When I was young I was brought to church on and off. There would be weeks where we could go every Sunday and then months of spans when we didn't go. Then there would be years. I attended youth group occasionally for in my head it was for the social gathering and yet I don't think I ever walked away with knowledge of the Lord-sadly. Looking back I don't think that was my intention but I didn't have a relationship with God I should have had back then and my flesh was just not focusing on the words the youth Pastor would say. Truthfully I don't think I can re call where I actually felt like I had a personal relationship with God until after my brothers death. Even after it took a few months of pleading everything possible, praying for relief of heartache, praying for the pain to stop, and down right begging on my knees for God to save me. That is when I started to realize I was depending on God for my daily survival of my "new life" after death. As the 4 years and 3 months have passed I have fallen into the deepest love with God. I have a amazing personal relationship with Him. One that I wish I had started many many MANY years ago!

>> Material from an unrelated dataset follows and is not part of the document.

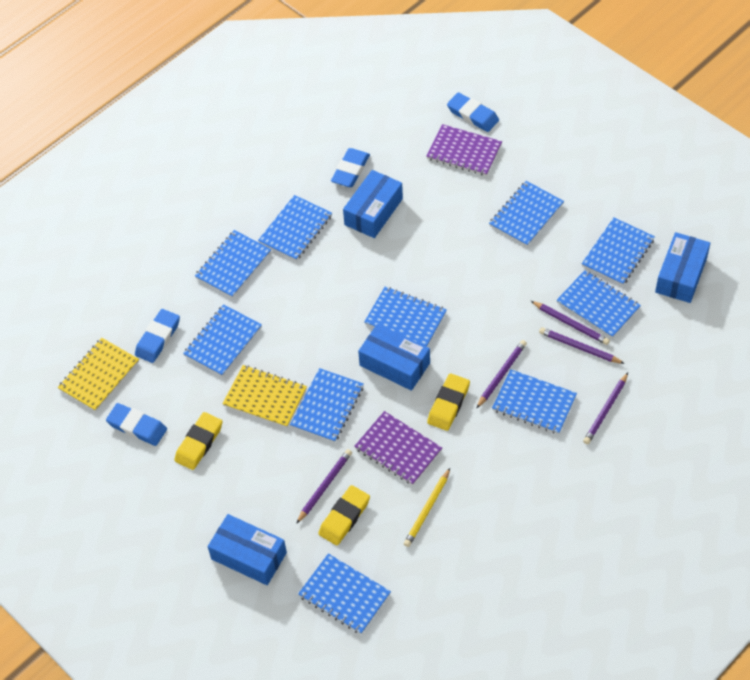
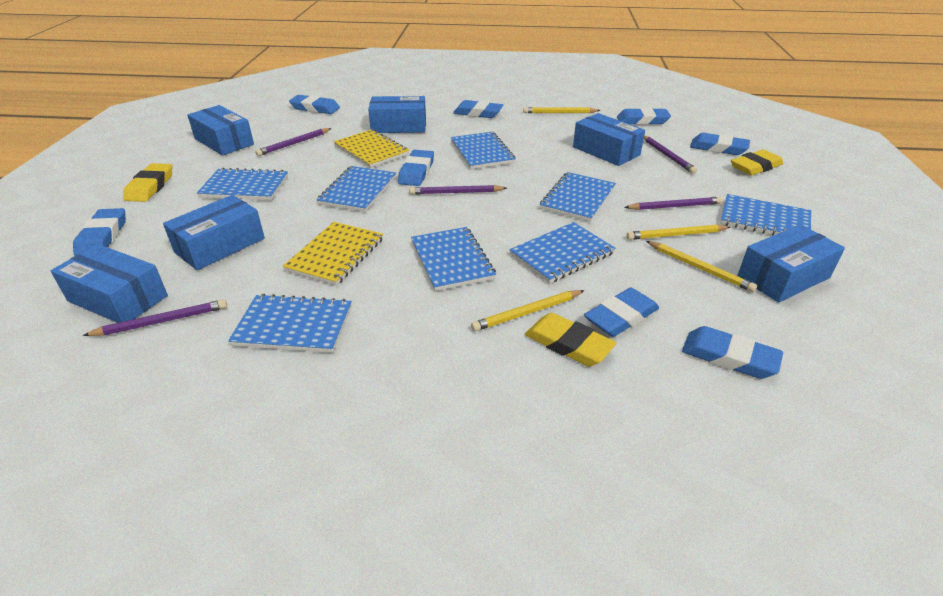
blue box: 4 -> 6
blue eraser: 4 -> 8
blue notebook: 10 -> 8
purple notebook: 2 -> 0
yellow pencil: 1 -> 4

Being that I didn't grow up in church, I have been left with out practically any knowledge of God besides the basics most everyone knows. I would continually pray that God would guide my heart on a path that would fill me with everything of Him. I have to say it has been a amazing journey and I would never turn back. God has answered so many prayers.
I think God hears all of our prayers. No matter how small or how big they are. My prayers varied from subject to subject depending on what my heart was needing that day. It wasn't until I started reading The power of a praying wife and the power of a praying parent that I realized.....My prayers NEED to be SO much more!!! That in my heart I knew what I wanted but I didn't quite pray for the specific things the way I should have been. Prayer is a powerful thing..
As I grow in my relationship with Christ every day I can only hope that Logan will grow up continuing to love God as much as he does now. That his heart will continue to thirst for more knowledge of God. I always felt these things but never truly prayed for them. The book the power of a praying parent has truly tought me how to pray. I just wanted to share one of them that gave me comfort in Logan's future in my prayers.
Lord, I pray for (Child's name) to have an ever-increasing hunger for more of You. May he long for Your presence-long to spend time with You in prayer,praise and worship. Give him a desire for the truth of Your word and a love for Your laws and Your ways. Teach him to live by faith and be led by the Holy Spirit, having an availability to do what You tell him to do. May he not have any allegiances or diversions away from You, but rather may he be repulsed by ungodliness and all that is in opposition to You. May a deep reverence and love for You and Your ways color everything he does and every choice he makes. Help him to understand the consequences of his actions. May he not be wise in his own eyes but rather "fear the Lord and depart from evil" (Proverbs 3:7)
This prayer made me realize- I NEED to pray this every day for Logan. I am saddened that my brother's death is what made and gained my relationship with Christ. I pray that Logan's is started from his heart and not his hurt like mine (of course mine grew to my heart thirsting for God!)
I feel that there are so many people out there that are not aware of the power of praying. A prayer from your heart, a true meaningful prayer...It's amazing and the best talk you can ever have with someone (Him!)